Bir süreliğine bu düşüncelerden uzak durmaya ikna etti beni Rydel. Bu kız nasıl bu kadar mükemmel anlamıyorum. Hem güzel. Hem. Bakımlı. Hem düzenli. Hem zeki. Hem çalışkan. Hem de eğlenceli. Hepsini bir arada nasıl yapıyor hiç anlamıyorum cidden. Yalnız bunları düşünürken karnımı çok güzel bir şekilde doğurmuşum. Farkında bile değildim.
Herkes kahvaltısını bitirdikten sonra sofrayı topladık ve nereye gideceğimize karar vermek için koltuklara oturduk. Herkes fikrini söylemeye başladı.
Rydel: Bence kampa gidelim.
Randy: Hayır ya. Bence otele gidelim.
Rachel: bilemedim ki şimdi. Lunapark nasıl?

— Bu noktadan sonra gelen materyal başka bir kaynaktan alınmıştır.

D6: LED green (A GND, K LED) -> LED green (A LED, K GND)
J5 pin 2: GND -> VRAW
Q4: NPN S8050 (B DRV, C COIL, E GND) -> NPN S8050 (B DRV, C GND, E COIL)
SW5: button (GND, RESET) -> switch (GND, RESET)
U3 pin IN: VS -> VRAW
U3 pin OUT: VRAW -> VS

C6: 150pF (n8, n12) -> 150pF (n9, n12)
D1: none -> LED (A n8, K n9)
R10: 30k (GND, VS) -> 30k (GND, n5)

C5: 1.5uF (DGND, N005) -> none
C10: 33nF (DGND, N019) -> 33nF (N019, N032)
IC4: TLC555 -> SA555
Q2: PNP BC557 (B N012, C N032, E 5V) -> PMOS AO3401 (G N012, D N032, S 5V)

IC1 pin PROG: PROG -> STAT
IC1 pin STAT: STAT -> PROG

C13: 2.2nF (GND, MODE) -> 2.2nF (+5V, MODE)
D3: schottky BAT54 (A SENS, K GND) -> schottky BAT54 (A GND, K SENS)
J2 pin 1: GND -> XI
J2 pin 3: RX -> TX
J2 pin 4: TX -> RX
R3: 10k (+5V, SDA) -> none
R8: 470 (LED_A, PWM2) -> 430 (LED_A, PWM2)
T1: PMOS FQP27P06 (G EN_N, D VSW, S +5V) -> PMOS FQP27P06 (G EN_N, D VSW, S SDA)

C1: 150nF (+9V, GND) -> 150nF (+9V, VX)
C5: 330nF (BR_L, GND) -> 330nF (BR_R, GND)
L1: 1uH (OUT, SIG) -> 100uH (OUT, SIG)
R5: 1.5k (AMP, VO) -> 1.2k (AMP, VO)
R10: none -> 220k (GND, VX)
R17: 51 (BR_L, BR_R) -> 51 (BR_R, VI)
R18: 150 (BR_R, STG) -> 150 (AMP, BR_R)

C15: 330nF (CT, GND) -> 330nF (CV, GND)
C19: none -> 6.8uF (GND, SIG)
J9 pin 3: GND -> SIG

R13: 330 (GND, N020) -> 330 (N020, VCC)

Ryan: Bu olabilir. Bana da iyi bir fikir gibi geldi.
Ell: Bence hep birlikte bir şarkı yazıp klip çekebiliriz.
Ryland: Ama çok uzun sürmez mi?
Ell: Eğlenceli bir şey yazarız. Klibi de lunaparkta çekeriz. Olmaz mı?
Riker: şimdi onun sırası mı sence? Yani çifte düğün yapacağız. Hem daha Ross yok.
Rocky: Riker haklı. İster istemez uzun sürer. Hem Ross olmadan Hiç kimse iyi hissetmez. Yani bana onu satmış oluruz böyle bir şey yaparsak gibi geliyor.
Sonunda sıra bana gelmişti. Herkes benim ağzımdan çıkacak lafa bakıyordu. Benim düşüncem ise hepsinden sıkıcı bir şeydi. Ama biz eğlenceli hale getirebilirdik.
Ben: Okula gitmeye ne dersiniz?
Rocky: Okul mu? Ben yokum. Haberiniz olsun.
Randy: Aynen ya. Şimdi hiç okul falan çekemem.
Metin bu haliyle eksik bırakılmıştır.